Ricorre oggi il 226° anniversario dell’abolizione della pena di morte nel Granducato di Toscana, sotto Pietro Leopoldo, primo sovrano europeo ad accogliere in toto le idee allora diffuse contro questa barbara usanza, espresse magistralmente nel nostro Paese dal pensiero di Cesare Beccaria.
«Non è l'intensione della pena che fa il
maggior effetto sull'animo umano, ma l'estensione di essa; perché la nostra
sensibilità è più facilmente e stabilmente mossa da minime ma replicate
impressioni che da un forte ma passeggiero movimento. L'impero dell'abitudine è
universale sopra ogni essere che sente, e come l'uomo parla e cammina e
procacciasi i suoi bisogni col di lei aiuto, così l'idee morali non si stampano
nella mente che per durevoli ed iterate percosse. Non è il terribile ma
passeggiero spettacolo della morte di uno scellerato, ma il lungo e stentato
esempio di un uomo privo di libertà, che, divenuto bestia di servigio,
ricompensa colle sue fatiche quella società che ha offesa, che è il freno più
forte contro i delitti.

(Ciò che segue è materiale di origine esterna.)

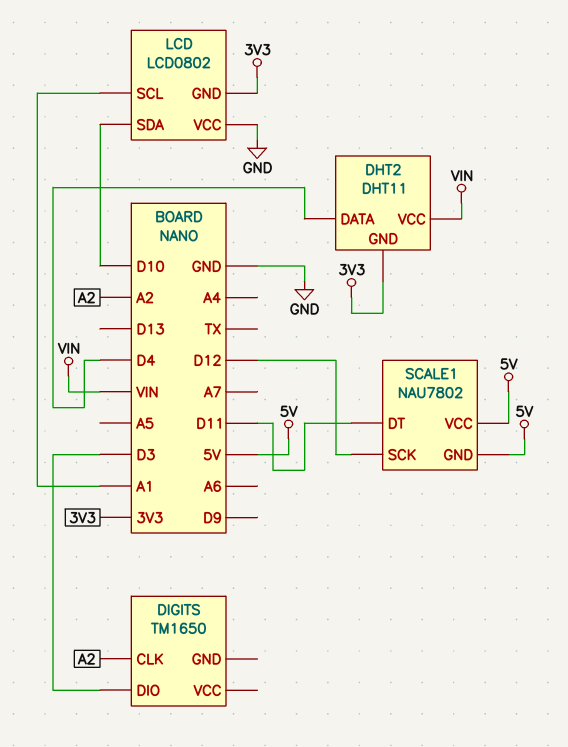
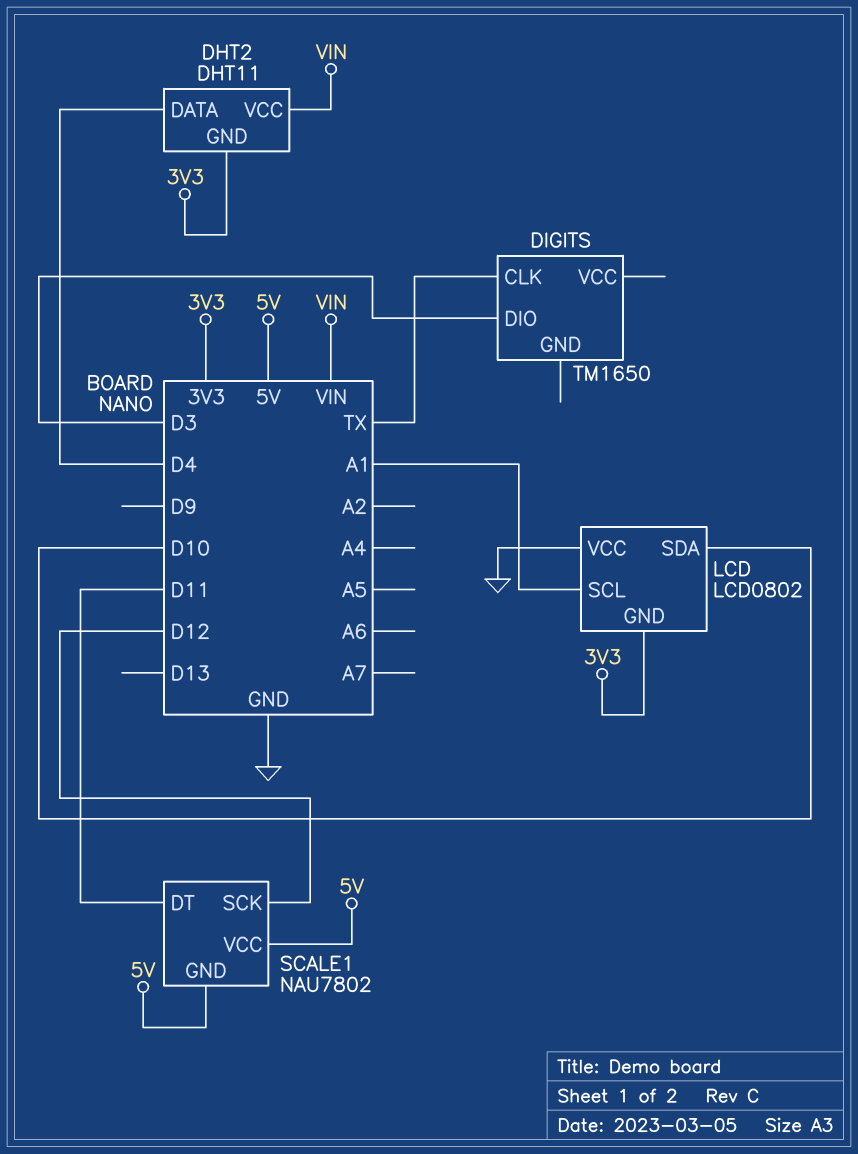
DIGITS pin CLK: A2 -> TX

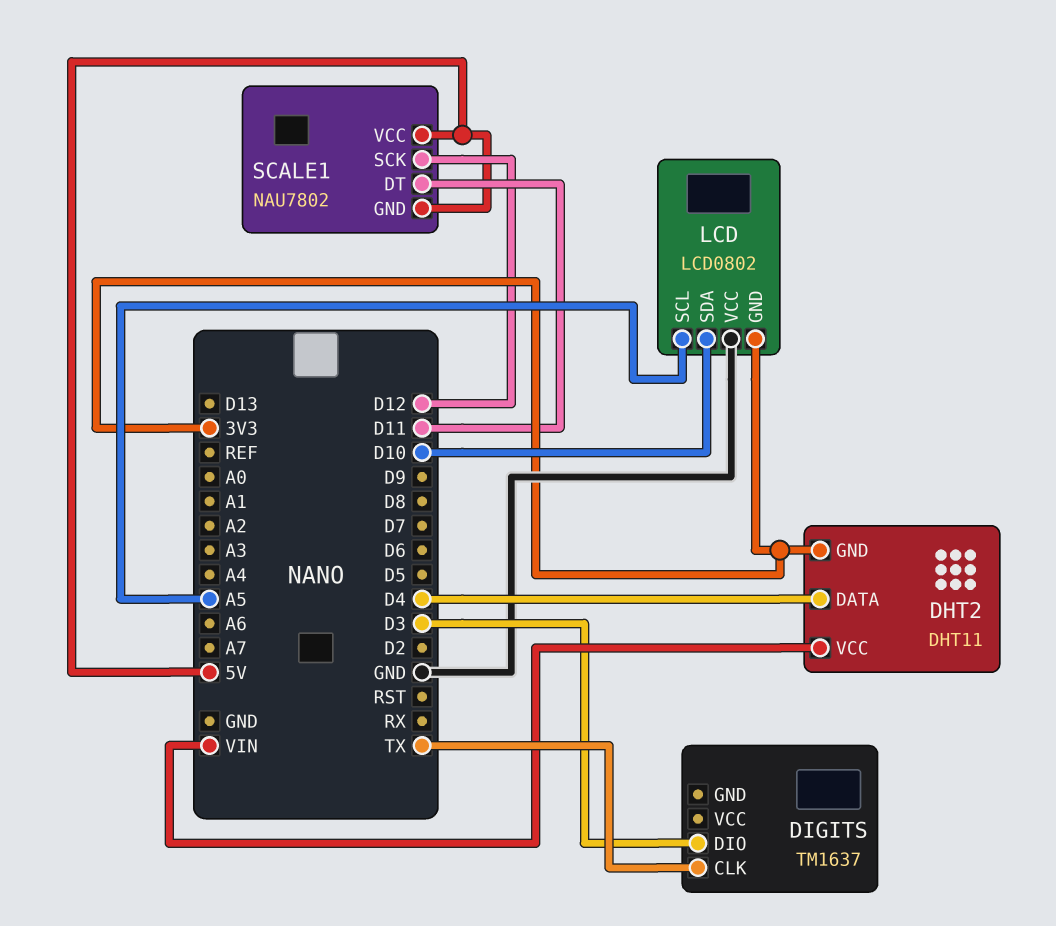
DIGITS: TM1650 -> TM1637
LCD pin SCL: A1 -> A5

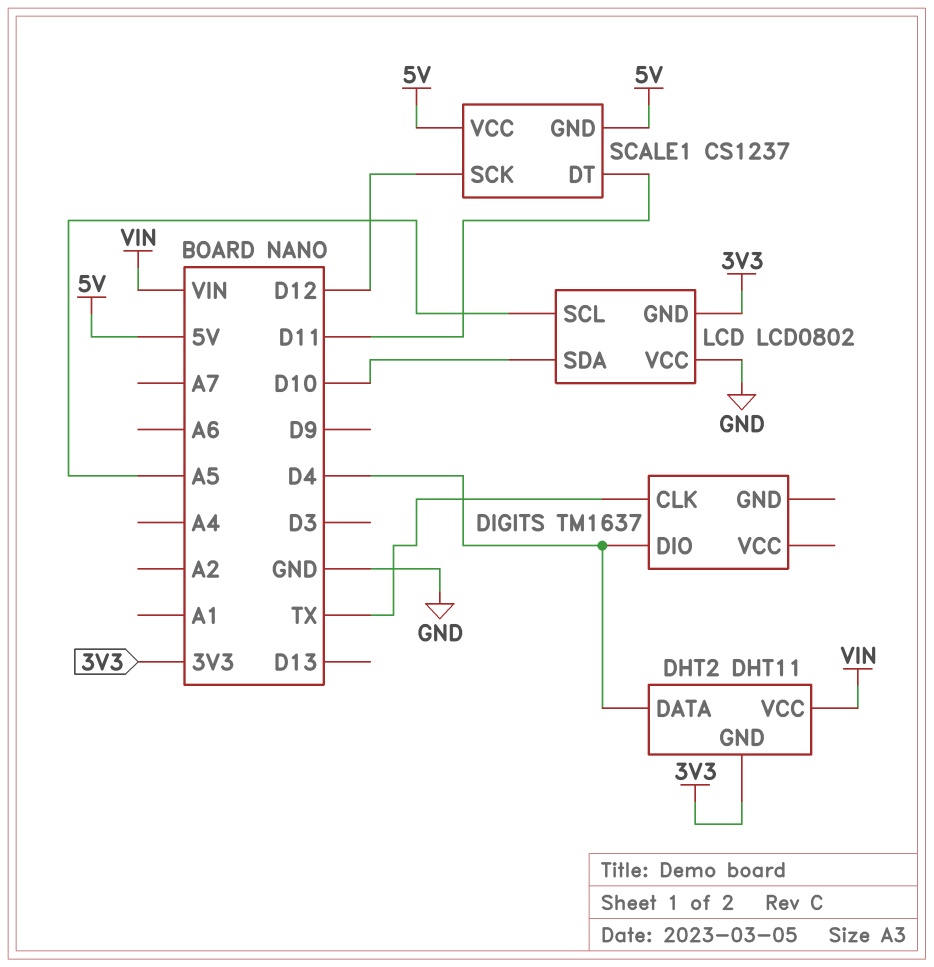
DIGITS pin DIO: D3 -> D4
SCALE1: NAU7802 -> CS1237

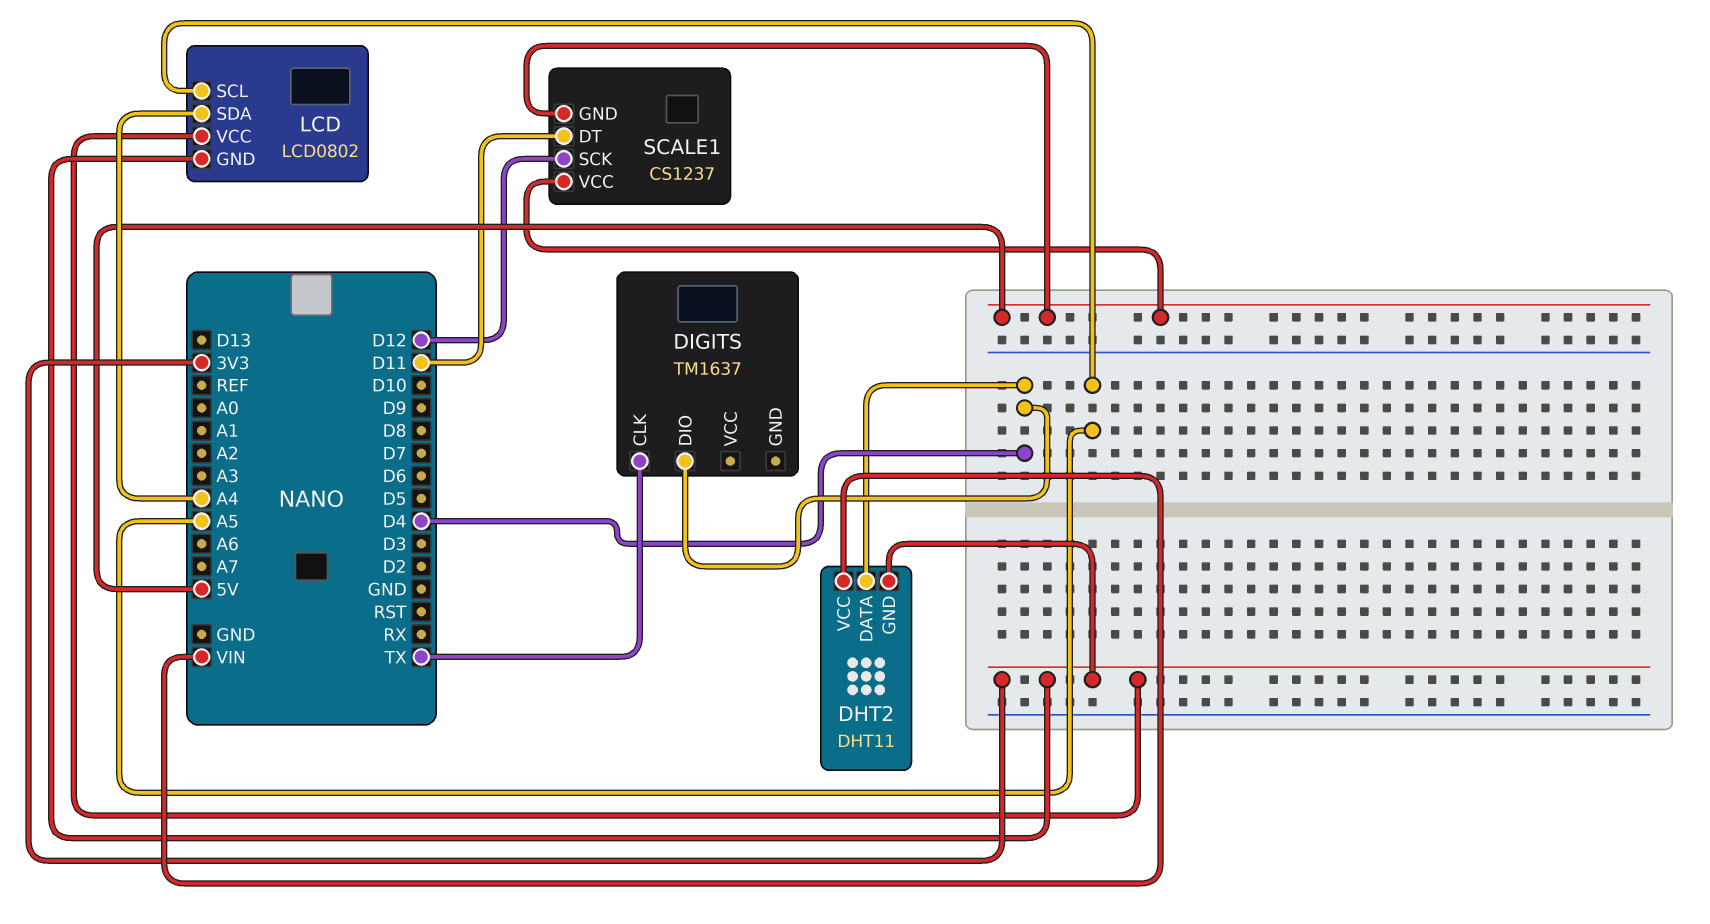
LCD pin SDA: D10 -> A4
LCD pin VCC: GND -> 3V3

Quell'efficace, perché spessissimo ripetuto ritorno
sopra di noi medesimi, io stesso sarò ridotto a così lunga e misera condizione
se commetterò simili misfatti, è assai più possente che non l'idea della morte,
che gli uomini veggon sempre in una oscura lontananza.»
Cesare Beccaria, Dei delitti e delle
pene
PROEMIO: «Con la più grande soddisfazione del
Nostro paterno cuore Abbiamo finalmente riconosciuto che la mitigazione delle
pene congiunta con la più esatta vigilanza per prevenire le reazioni, e
mediante la celere spedizione dei Processi, e la prontezza e sicurezza della
pena dei veri Delinquenti, invece di accrescere il numero dei Delitti ha
considerabilmente diminuiti i più comuni, e resi quasi inauditi gli atroci, e
quindi Siamo venuti nella determinazione di non più lungamente differire la
riforma della Legislazione Criminale, con la quale abolita per massima costante
la pena di Morte, come non necessaria per il fine propostosi dalla Società
nella punizione dei Rei, eliminato affatto l'uso della Tortura, la
Confiscazione dei beni dei Delinquenti, come tendente per la massima parte al
danno delle loro innocenti famiglie che non hanno complicità nel delitto, e
sbandita dalla Legislazione la moltiplicazione dei delitti impropriamente detti
di Lesa Maestà con raffinamento di crudeltà inventati in tempi perversi, e
fissando le pene proporzionate ai Delitti, ma inevitabili nei respettivi casi,
ci Siamo determinati a ordinare con la pienezza della Nostra Suprema Autorità
quanto appresso.»
ART. 51: «Abbiamo veduto con orrore con quanta
facilità nella passata Legislazione era decretata la pena di Morte per Delitti
anco non gravi, ed avendo considerato che l'oggetto della Pena deve essere la
soddisfazione al privato ed al pubblico danno, la correzione del Reo figlio
anche esso della Società e dello Stato, della di cui emenda non può mai
disperarsi, la sicurezza nei Rei dei più gravi ed atroci Delitti che non
restino in libertà di commetterne altri, e finalmente il Pubblico esempio, che
il Governo nella punizione dei Delitti, e nel servire agli oggetti, ai quali
questa unicamente diretta, è tenuto sempre a valersi dei mezzi più efficaci col
minor male possibile al Reo; che tale efficacia e moderazione insieme si
ottiene più che con la Pena di Morte, con la Pena dei Lavori Pubblici, i quali
servono di un esempio continuato, e non di un momentaneo terrore, che spesso
degenera in compassione, e tolgono la possibilità di commettere nuovi Delitti,
e non la possibile speranza di veder tornare alla Società un Cittadino utile e
corretto; avendo altresì considerato che una ben diversa Legislazione potesse
più convenire alla maggior dolcezza e docilità di costumi del presente secolo,
e specialmente nel popolo Toscano, Siamo venuti nella determinazione di abolire
come Abbiamo abolito con la presente Legge per sempre la Pena di Morte
contro qualunque Reo, sia presente, sia contumace, ed ancorché confesso, e
convinto di qualsivoglia Delitto dichiarato Capitale dalle Leggi fin qui
promulgate, le quali tutte Vogliamo in questa parte cessate ed abolite.»